The next day there was a huge furor over the "Population Bomb" sign-up sheet. Parents had been outraged to learn that their children were being indoctrinated to have no more than two children. The fact that it was an informal, voluntary pledge with absolutely no power of enforcement -- that meant nothing to the irate parents. They demanded that the sign-up sheet be removed and destroyed post haste.
And it was.
I never understood why parents were so exercised about the sign-up sheet, and why they couldn't care less about the population problem.
Which brings us to my sister -- ah, my wonderful, lovely, gifted, fabulous big sister Judy, who at the time of the first Earth Day had already given birth to her first child. Judy's a church-goin' kinda gal, the one responsible for dragging the Leber family into the Mormon church. I knew Judy wanted a big, huge family if her Heavenly Father let her have one; I also knew that I was ambivalent at best about the prospect of parenthood. She had her god to keep her family safe and well; I had no such assurances.
So I figured, I'd allow her two children, and me two children. If she had a third, I could only have one child. If she had four kids, I would remain childless. She came first, so she would decide.
Judy's first child was a huge, ugly little baby boy who grew up to be 6'6", cute as a button, and a Mormon missionary.
Then she had an adorable little olive-skinned girl who went to BYU (Brigham Young University in Provo, Utah) and now, a mother herself, studies medicine at Notre Dame. (Still Mormon.)
The third one -- the first of her children to take one from my nest -- was born August 9, 1974, the day Richard Nixon resigned. I always told him, "You were born on a very, very special day." He was an agent provocateur within his family, charming but deadly with logic. A thinker. A risk-taker. A professional musician. It was embarassing that my sister, a college professor, had a son who refused to go to college. You will never guess what she did to remedy the situation: she sent him to Bartending School.
Yep, my teetotaling Mormon sister sent her errant son to Bartending School!
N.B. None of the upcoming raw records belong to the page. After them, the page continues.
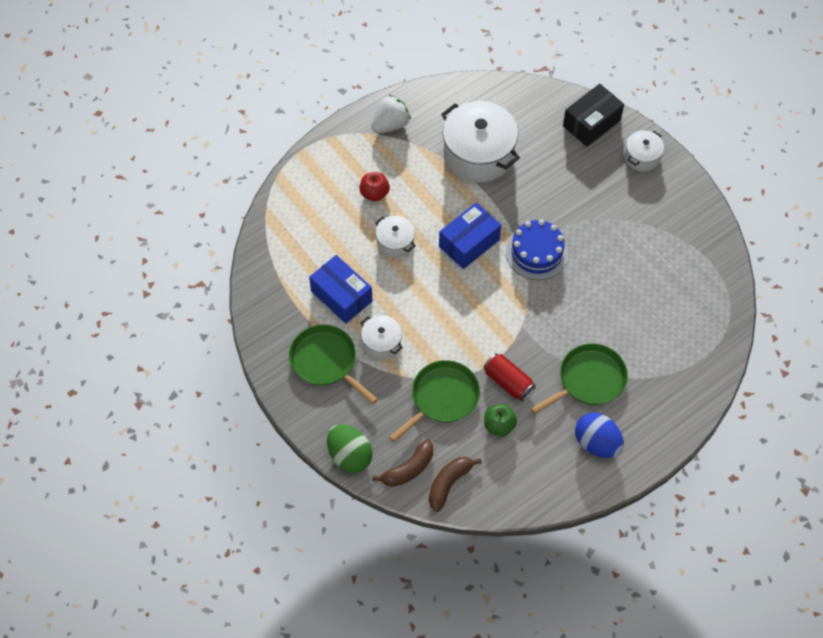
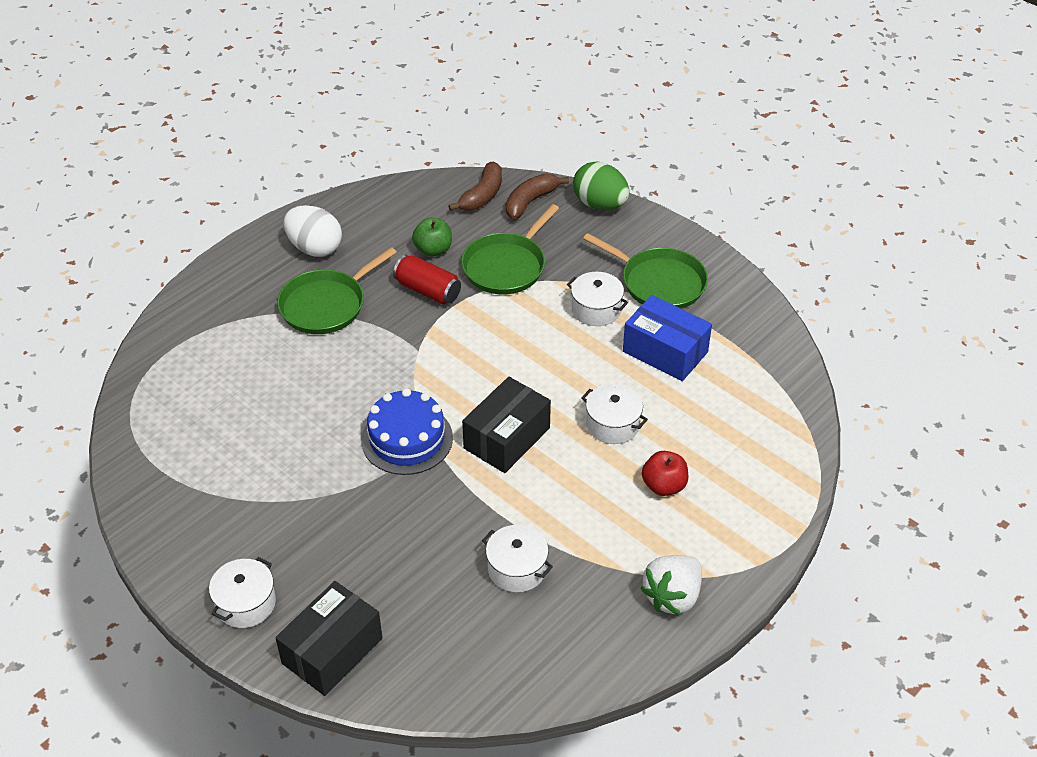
camera: 170 degrees right, 15 degrees down
(469, 243) = (507, 438): blue box -> black box
(478, 154) = (517, 569): white pot -> white pot, size x0.51
(597, 443) = (315, 248): blue egg -> white egg

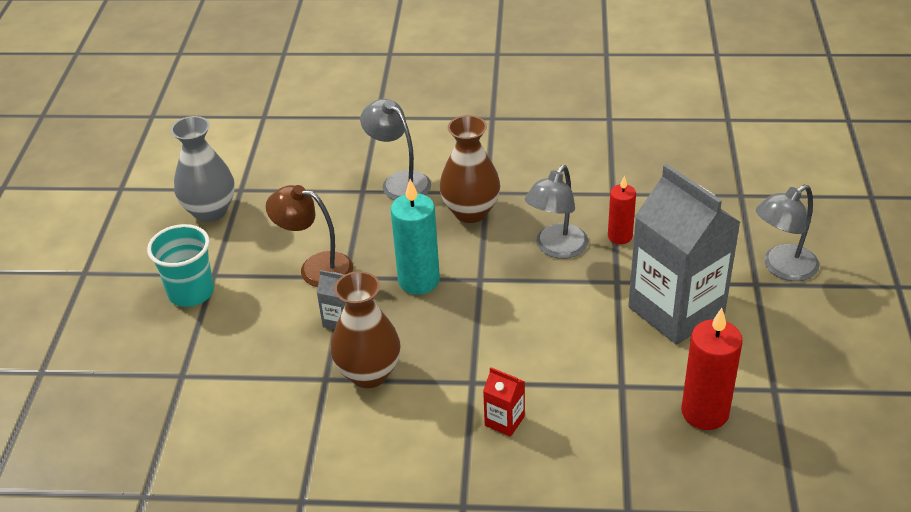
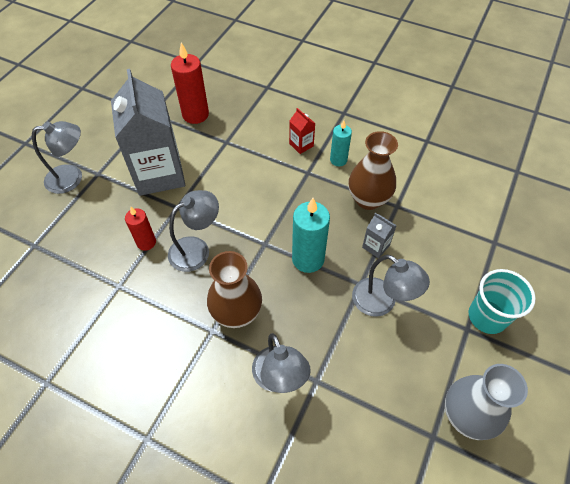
camera: 160 degrees left, 15 degrees up
(316, 268) = (382, 303): brown lamp -> grey lamp
(435, 416) = (338, 160): none -> turquoise candle

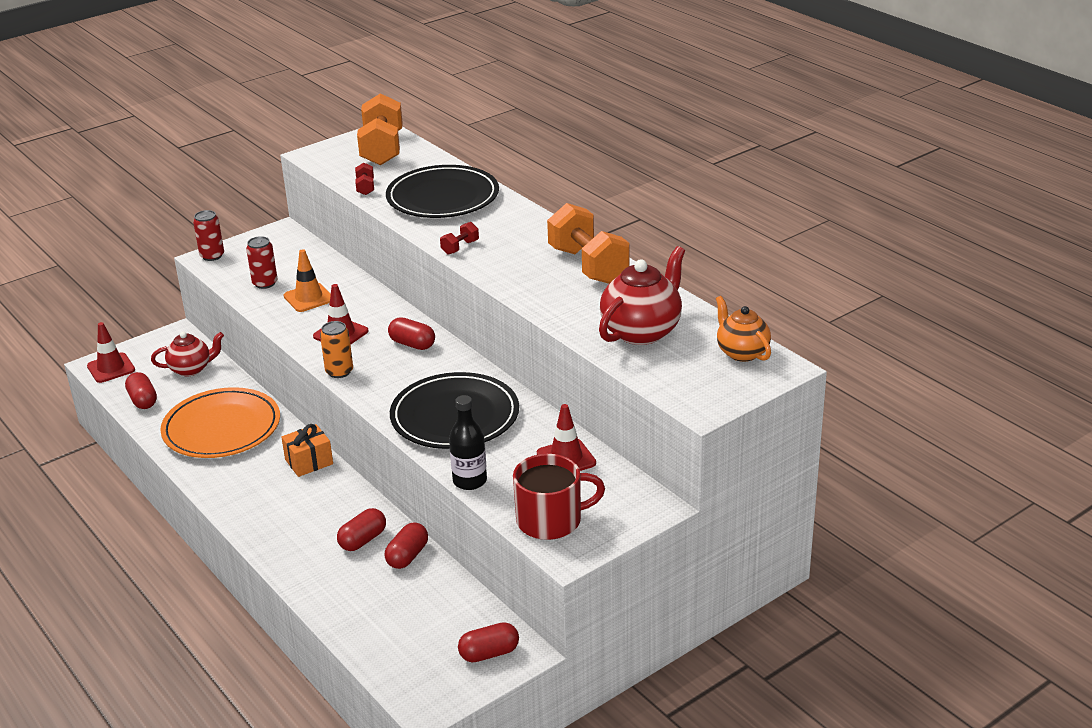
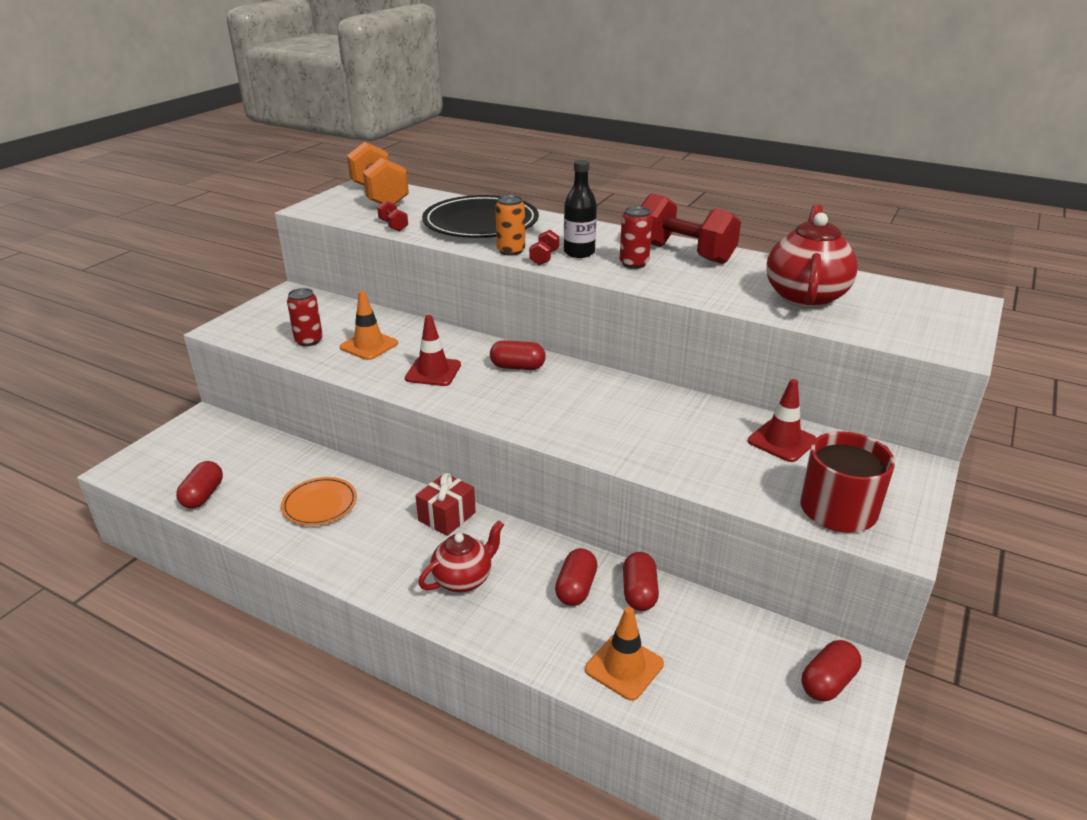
camera: 25 degrees left, 0 degrees up
(111, 368) = (141, 469): red traffic cone -> none
(143, 400) = (203, 495): red capsule -> red capsule turned 60 degrees clockwise
(191, 369) = (242, 450): red teapot -> red teapot (463, 579)
(212, 256) = (228, 326): red can -> red can (634, 264)
(222, 428) = (320, 504): orange plate -> orange plate, size x0.54
(309, 462) = (447, 516): orange gift -> red gift
(339, 372) = (464, 408): orange can -> orange can (511, 251)
(351, 601) = (624, 667): none -> orange traffic cone
(455, 416) = (629, 426): black plate -> none
(470, 481) = (713, 488): black bottle -> black bottle (579, 252)
(588, 265) = (684, 253): orange dumbbell -> red dumbbell
(742, 352) = (915, 297): orange teapot -> none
But Judy was not done having children, not even after the experience of Number Three. She had a fourth child, a beautiful, charming girl, the picture of my grandmother. And when she arrived, there went my hopes of having a child of my own. Oh well -- spilled milk, lah de dah.
I didn't have a problem making this sacrifice; figured it was just as well. But then, Judy presented me with a helluva dilemma, one I still haven't resolved: she had two more children! Delightful kids all, love every one of 'em like crazy, but so many?!?
And there's still that nagging question I haven't figured out yet whether or not, in the spirit of my original "Population Bomb" pledge made sincerely in my mind so long ago, I am obliged to go out and kill a couple of people.
I sure hope not but hey, no compromise in defense of Mother Earth, right?